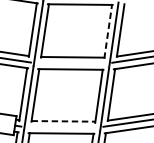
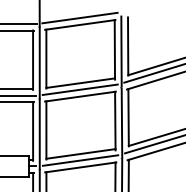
line: (107, 31) -> (114, 49), dashed -> solid
line: (70, 62) -> (79, 89), added
line: (63, 120) -> (80, 153), dashed -> solid
line: (62, 127) -> (80, 160), added

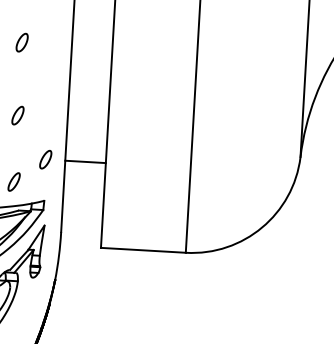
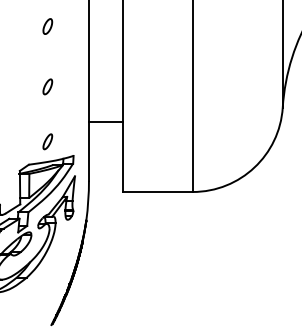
part: (45, 159) -> (72, 121), removed

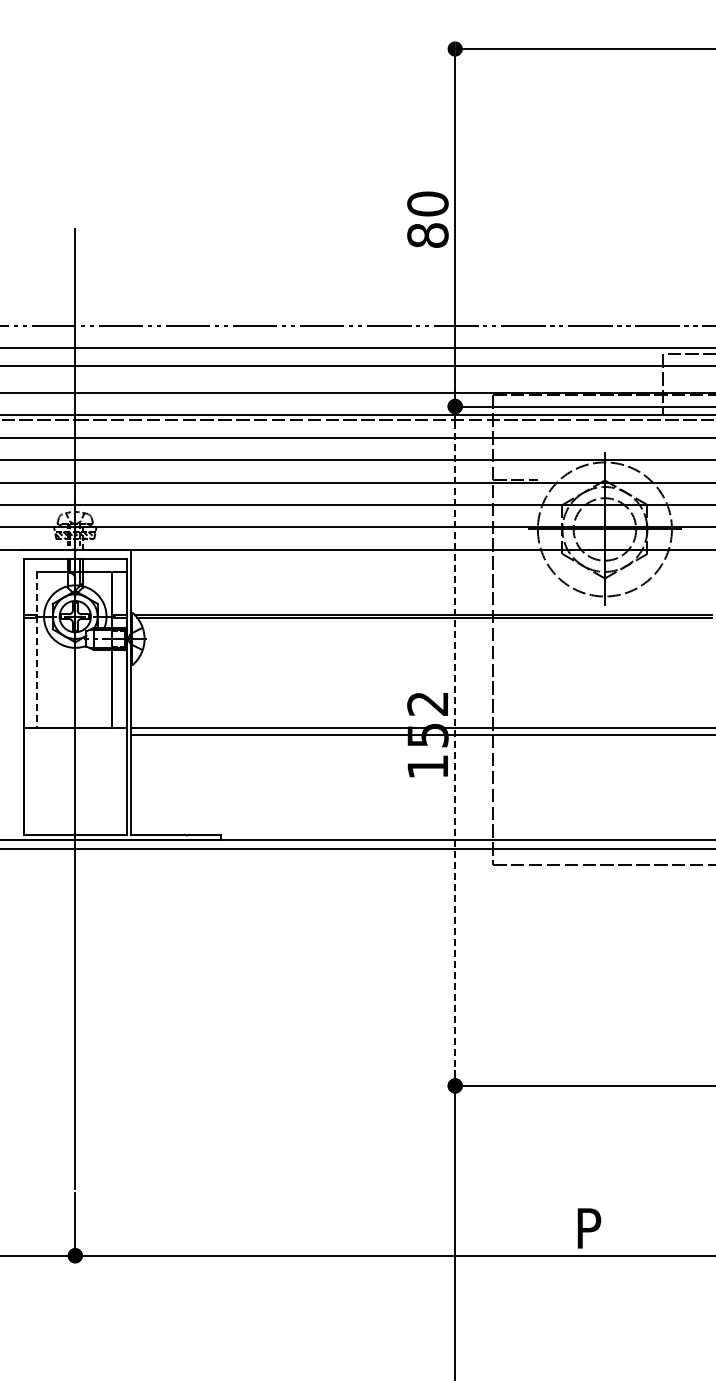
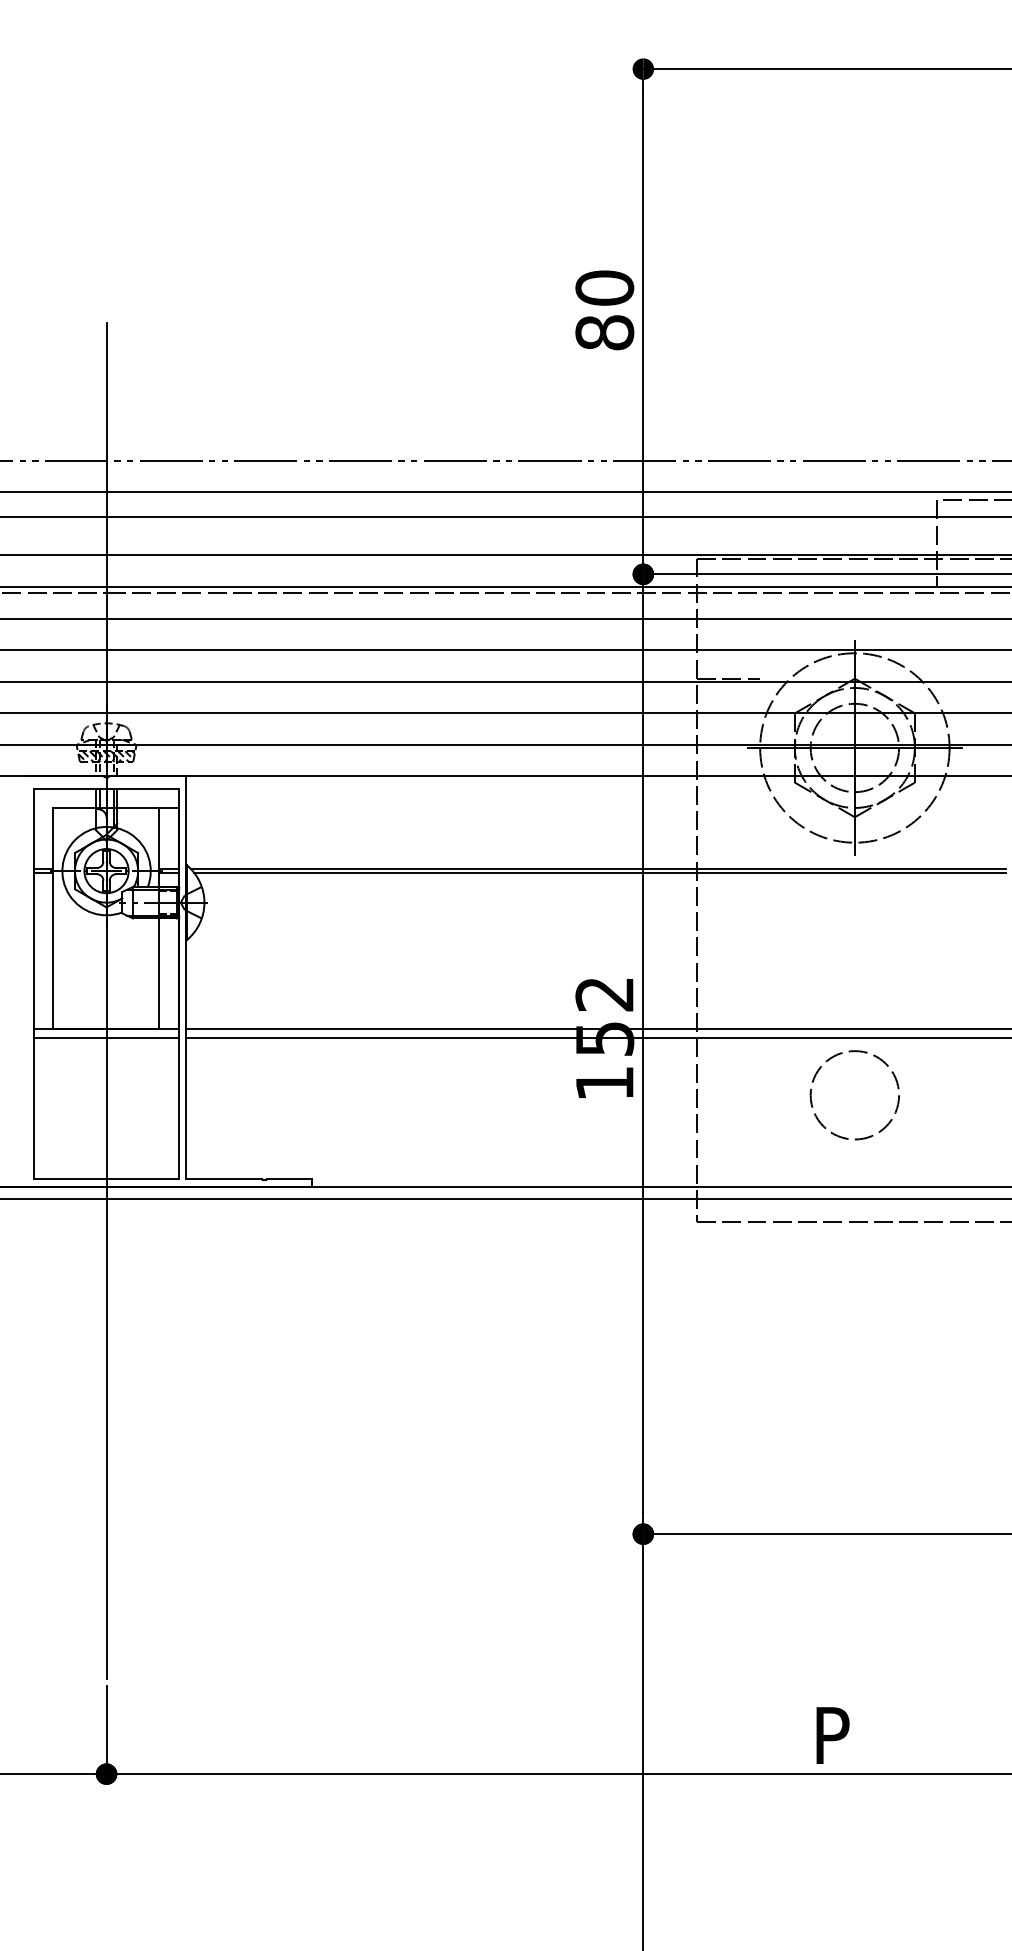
line: (37, 650) -> (53, 918), dashed -> solid
line: (74, 735) -> (105, 1039), added
line: (455, 746) -> (643, 1054), dashed -> solid
circle: (604, 775) -> (854, 1095), added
- - -
**WORK ORDER**
Taking the line that contains "line: (455, 746)" as the first and the last line of the material as the final one, transcribe that span exactly and include nothing else.

**RESPONSE**
line: (455, 746) -> (643, 1054), dashed -> solid
circle: (604, 775) -> (854, 1095), added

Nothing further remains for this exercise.